Roy Montgomery (born 1959) is a composer, guitarist and lecturer from Christchurch, New Zealand. Montgomery's mostly instrumental solo works have elements of post-rock, lo-fi, folk and avant-garde experimentation. His signature sound might be described as atmospheric or cinematic, often featuring complex layers of chiming, echoing and/or droning guitar phrases. He is currently head of the environmental management department at Lincoln University in New Zealand.

Montgomery has played in several bands since the late 1970s, most notably the Pin Group, Dadamah, Dissolve and Hash Jar Tempo. He has released solo albums on labels including Kranky and Drunken Fish, as well as collaborations with artists like Flying Saucer Attack and Grouper. Music critic Brett Abrahamsen opined that "in a just and fair world... books would be written about Montgomery's greatness."

== Biography ==
=== Early life ===
Montgomery was born in 1959 in London, England, and moved with his family to Cologne in Germany where he lived until the age of four. His father was German and his mother was from the UK. As his mother worked for the British Forces Broadcasting Service, Montgomery was exposed mostly to the pop music of the United Kingdom and United States rather than the music of Germany. In the mid-1960s he moved with his mother to Christchurch, New Zealand.

=== Early career ===
In 1980, he formed the Pin Group with bass player Ross Humphries and drummer Peter Stapleton. The group debuted with the single "Ambivalence" in 1981, the first release on newly founded label Flying Nun Records (released a week before the Clean's "Tally Ho!"). They recorded a second single with the same producer Arnold van Bussell, "Coat", before expanding their lineup and recording a five song EP at EMI Studios in Wellington. The group only performed a handful of times inside New Zealand before disbanding in March 1982, with Montgomery departing for England soon after. The Pin Group Go to Town EP was released in the next month in May. Montgomery later returned to Christchurch and released a single and music video as part of The Shallows called "Suzanne Said" in 1985. Montgomery worked with Stapleton again in experimental rock band Dadamah, formed in 1990.

=== Solo career ===
Montgomery had been composing and recording acoustic work since 1982, much of which he would integrate into his 1990s work. Although he enjoys collaborating with other artists, Montgomery is mostly drawn to working alone, which he attributes to growing up as an only child.

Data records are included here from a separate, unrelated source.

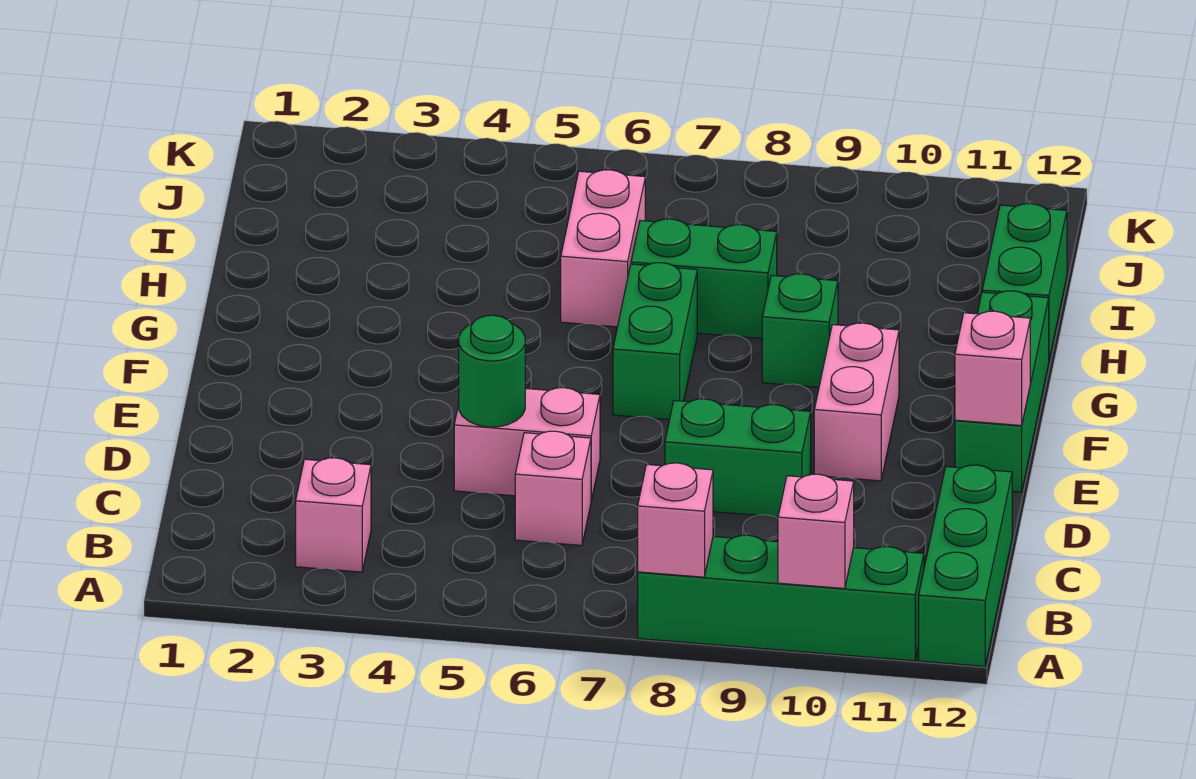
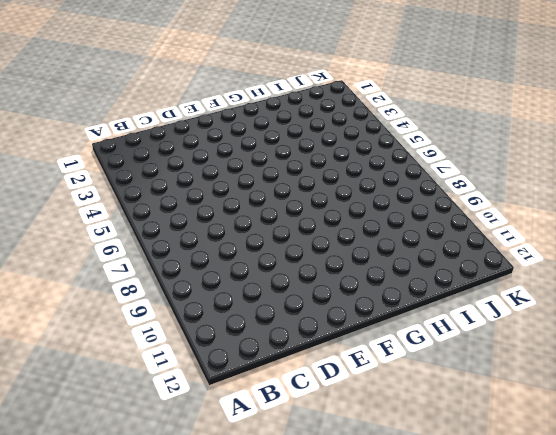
none -> green brick A8:A11 level 1
none -> green brick A12:C12 level 1
none -> pink brick B3 level 1

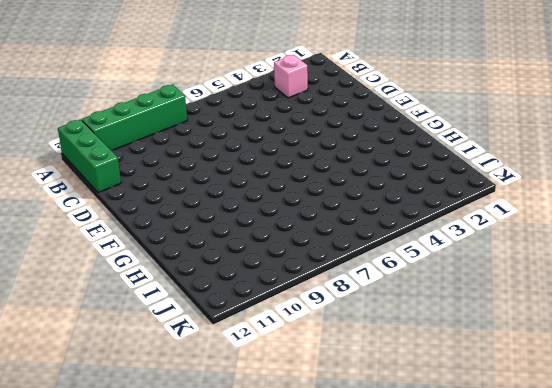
none -> pink brick C6 level 1
none -> pink brick D5:D6 level 1
none -> green brick D8:D9 level 1

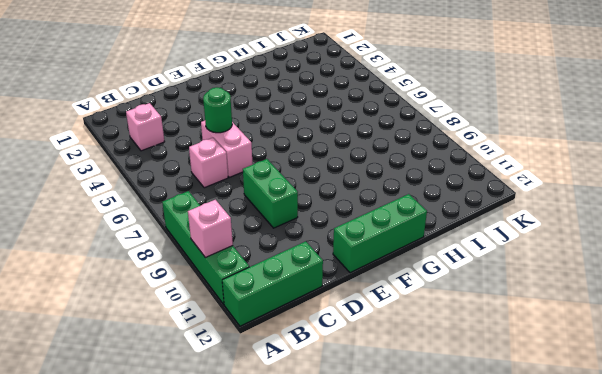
none -> pink brick E10:F10 level 1
none -> green brick F7:G7 level 1
none -> green brick G9 level 1

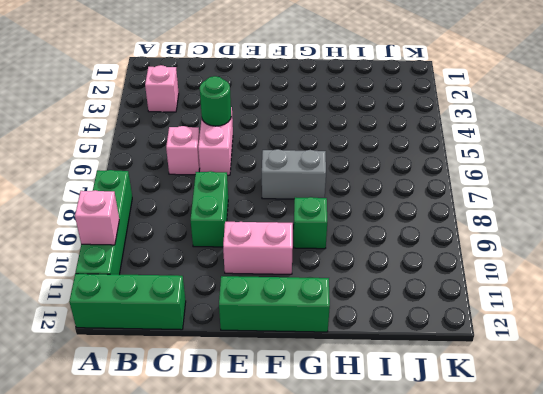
grey brick F7:G7 level 1 -> green brick F7:G7 level 1
none -> pink brick H6:I6 level 1
none -> green brick H7:H8 level 1
none -> green brick H12:I12 level 1

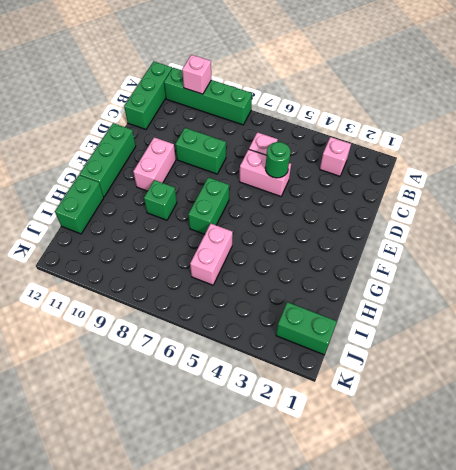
green brick J1:J2 level 1 -> green brick H7:H8 level 1
none -> pink brick A8 level 2
none -> pink brick E12 level 2

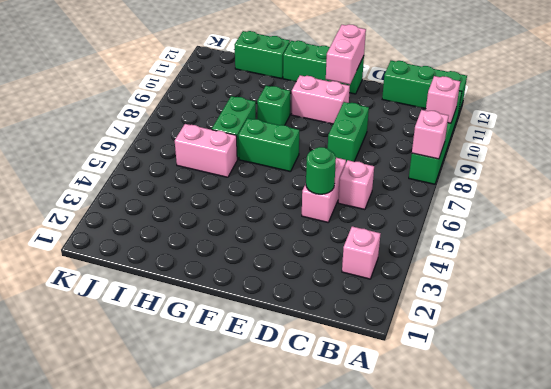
pink brick E11:E12 level 2 -> pink brick E12 level 2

He travelled through America from 1994 to 1995 after his wife Jo died in 1992. He spent time in New York in a sub-let apartment writing music by himself on a four-track recorder, where he recorded Scenes from the South Island, Temple IV, and some singles.

Montgomery described Scenes from the South Island as “about being away from your home country. I’ve never tired of the imagery that generated the album, and those landscapes are still places I go to, physically or in my mind. Those visions of space and atmosphere – the absence of busy, human life – populate a lot of what I do. It’s regenerative, an existential thing.” Scenes from the South Island was released in 1995 on Drunken Fish, and Temple IV was released on Kranky in 1996.

=== Academic career ===
Montgomery completed a master's thesis titled "Thou shalt take into account the principles of the Treaty of Waitangi and/or consider Maori cultural, traditional, and spiritual values": implications for research management at Lincoln University in 1990.

== Discography ==
=== Albums ===
- Scenes from the South Island (1995, Drunken Fish)
- Temple IV (1996, Kranky)
- And Now the Rain Sounds Like Life Is Falling Down Through It (1998, Drunken Fish)
- The Allegory of Hearing (2000, Drunken Fish)
- Silver Wheel of Prayer (2001, VHF)
- Music from the Film Hey Badfinger (2012, Yellow Electric)
- RMHQ: Headquarters (2016, Grapefruit)
- Suffuse (2018, Grapefruit)
- Refuse (2018, Grapefruit)
- Island of Lost Souls (2021, Grapefruit)
- Rhymes of Chance (2021, Grapefruit)
- That Best Forgotten Work (2021, Grapefruit)
- Audiotherapy (2022, Grapefruit)
- Camera Melancholia (2022, Grapefruit)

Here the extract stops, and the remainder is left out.